New York Attorney General Letitia James has sued the county in response, calling it “an act of discrimination.”
Rainbow Railroad said in an email to Newsweek that the increased figures could be attributed to rising awareness of the charity’s work but said requests for help often coincided with the passage of legislation affecting LGBTQ+ people.
In 2023, 86 percent of requests from the U.S. to Rainbow Railroad came directly from U.S. citizens. This marked an 826 percent increase from the previous year in which the charity said it received more requests from refugees living in the U.S.
Of the 1,462 people who disclosed their gender identity to the charity, the largest proportion (24 percent) of those who requested help in 2023 were transgender females, 22 percent were transgender males and 15 percent said they were gender non-conforming.
Some 14 percent of those asking for support services were cisgender male and 12 percent were cisgender female.
In total in 2023, Rainbow Railroad was contacted by 15,352 people around the world from countries including Pakistan, Afghanistan, Uganda and Kenya, which made up the other top five countries that contacted it.

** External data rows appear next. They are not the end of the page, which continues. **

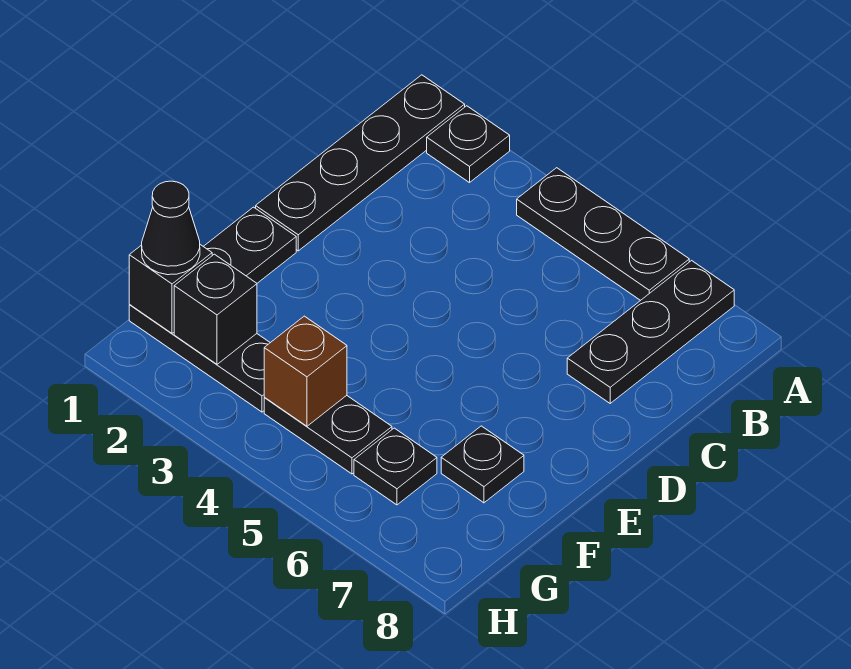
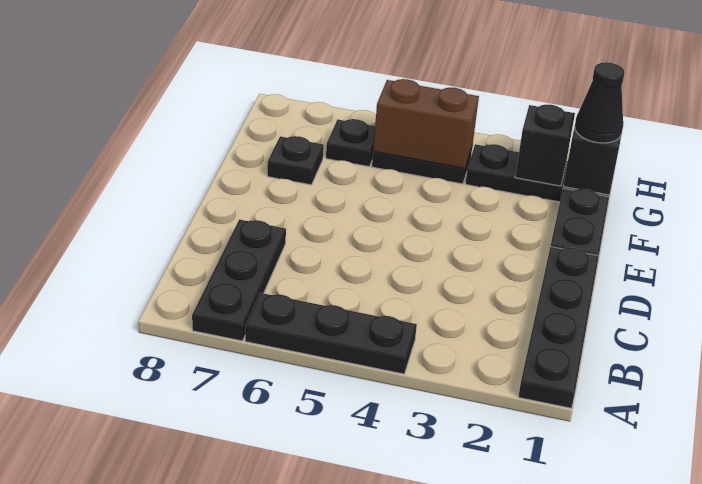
black plate A2 level 1 -> none
brown brick G4 level 2 -> brown brick G4:G5 level 2

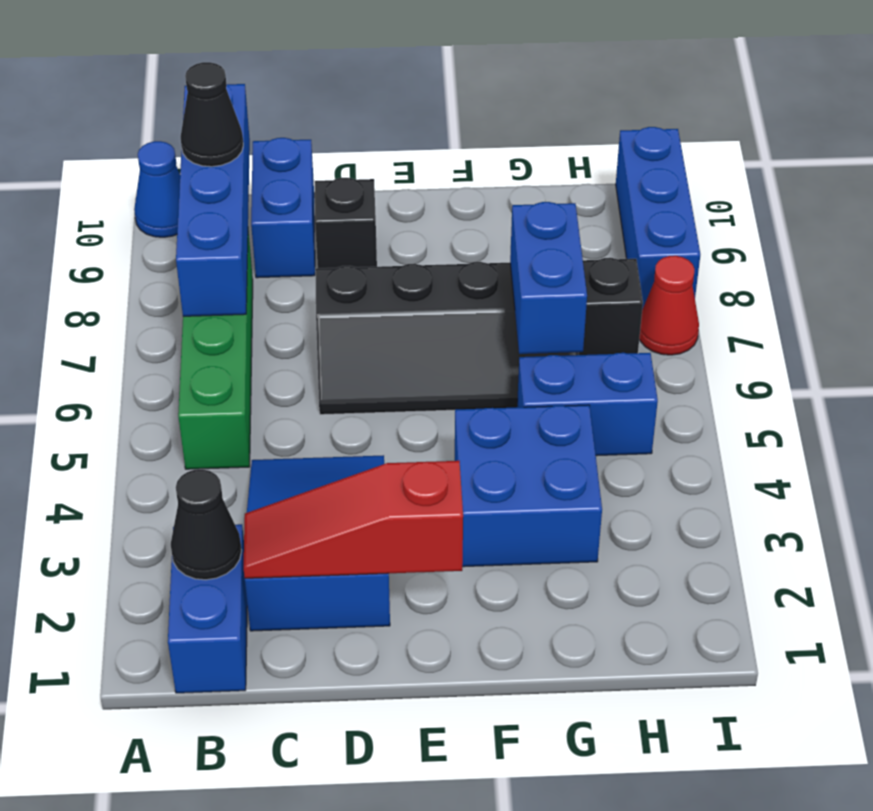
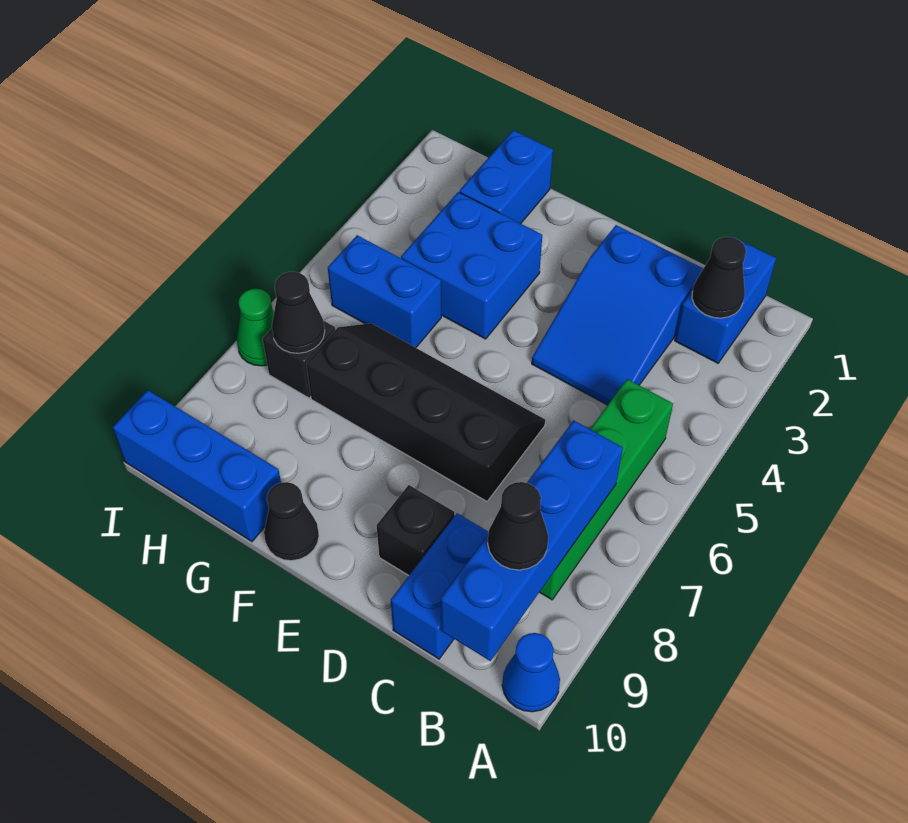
red slope C2:E2 level 2 top E -> none
none -> black cone F10 level 1
blue brick G6:G7 level 2 -> blue brick G1:G2 level 1
none -> black cone H7 level 2
red cone I7 level 1 -> green cone I7 level 1
blue brick I8:I10 level 1 -> blue brick G10:I10 level 1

The charity also resettled those seeking help from other countries to the U.S.
Since the start of 2024, 478 people from the U.S. have made requests for help.
Arizona State University professor Julia Himberg, author of The New Gay for Pay: The Sexual Politics of American Television Production, told Newsweek there had been increasing “attacks” on LGBTQ+ rights in the last year, meaning the data was “disturbing” but not “surprising.”
“To some, the increased number of people in the U.S. requesting help may be surprising, especially because of the progress narrative that has dominated the country in the last two decades,” Himberg said. “That narrative tells us that the U.S. has steadily improved the legal and social lives of LGBTQ+ people and made us much more visible and accepted in society. Yet, in reality, there has also been an uptick in the number of targeted local, state, and federal attacks on LGBTQ+ rights and protections [527 anti-LGBTQ+ bills in 2024 according to the ACLU],” Himberg said.
“When you add that the U.S., like many other countries, increasingly normalizes open hatred of and violence against those perceived as ‘different,’ or ‘other,’ the data is disturbing, but not in fact surprising.”
A spokesperson from the Justice Department told Newsweek it was committed to protecting the rights of LGBTQ+ people, including by targeting people who have targeted the community and by addressing workplace discrimination.